In ogni caso, dato il ritardo delle stesse, non si avranno le
medesime rese. Un'ulteriore batosta per il settore, già alle
prese con criticità in termini di aumento delle spese fisse,
oltre a dei redditi che non sono mai equi". Siamo chiamati a
farci trovare pronti in caso di eventi estremi, aggiunge lo
stesso Passarini, "in una sorta di adattamento climatico". Una
delle soluzioni è la realizzazione di nuovi invasi, in grado di
trattenere la risorsa idrica allorché si verificano dei
nubifragi, per poi rilasciarla all'occorrenza. Oggi il Veneto
riesce a conservare soltanto il 5% dell'acqua piovana. Motivo
per cui, spiega il presidente, "i Consorzi di Bonifica hanno
predisposto, in coordinamento con la Regione, un piano invasi
che attende finanziamenti comunitari ad hoc per essere avviato".
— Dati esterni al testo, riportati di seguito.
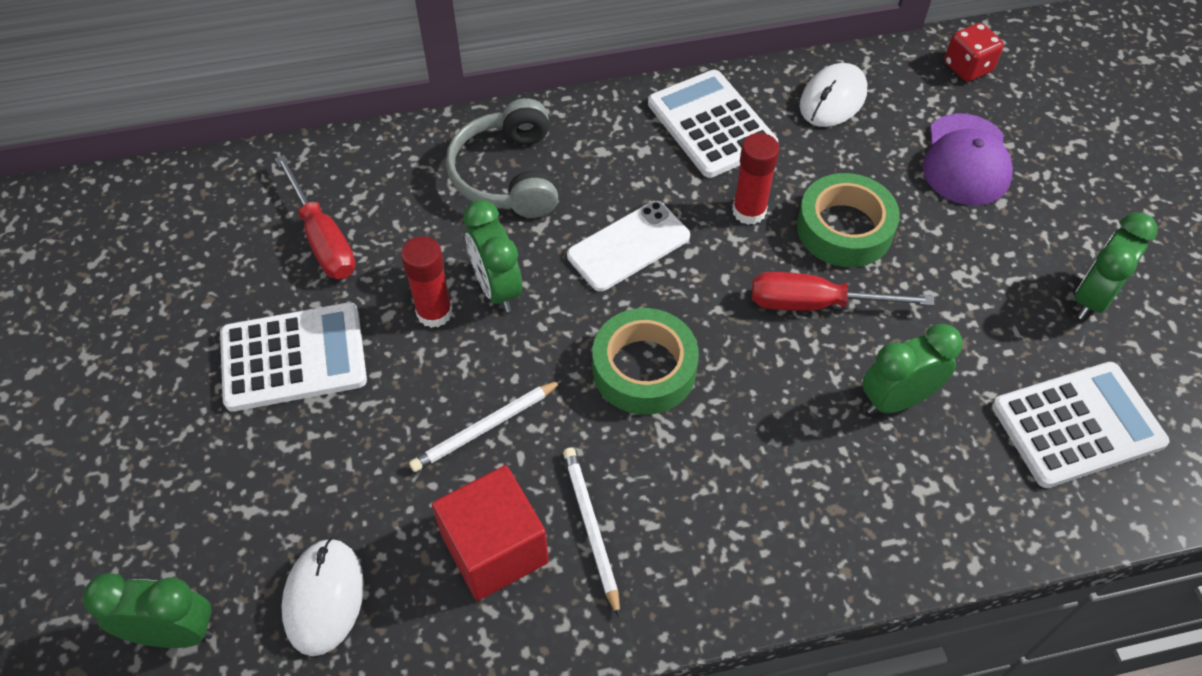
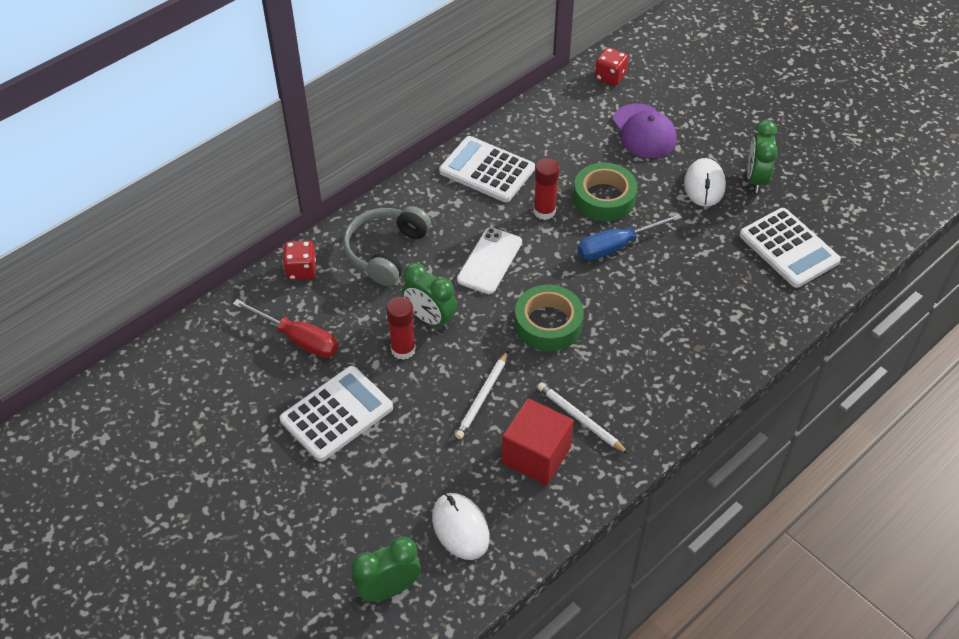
camera: 30 degrees left, 5 degrees down
(392, 154) = (301, 270): none -> red dice
(507, 175) = (385, 251): grey headphones -> grey headphones turned 60 degrees clockwise
(816, 304) = (617, 246): red screwdriver -> blue screwdriver
(833, 99) = (547, 126): white mouse -> white mouse (704, 185)
(897, 400) = (692, 277): green clock -> none
(1077, 425) = (788, 248): white calculator -> white calculator turned 105 degrees clockwise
Gli altri punti chiave sono il "contrasto alla desertificazione,
e quindi alla risalita del cuneo salino, e la ricarica della
falda". "Anche in questo caso, però, sono necessarie delle
specifiche risorse - precisa Passarini - Ci auguriamo che le
Istituzioni rispondano al nostro appello: meglio prevenire, con
adeguati interventi, piuttosto che procedere, poi, con la via
dei ristori, peraltro maggiormente esosi". Fra le altre istanze,
"occorre attivare i sopralluoghi di Avepa per delimitare le aree
danneggiate, come previsto dal Decreto Legislativo 102 del
2004".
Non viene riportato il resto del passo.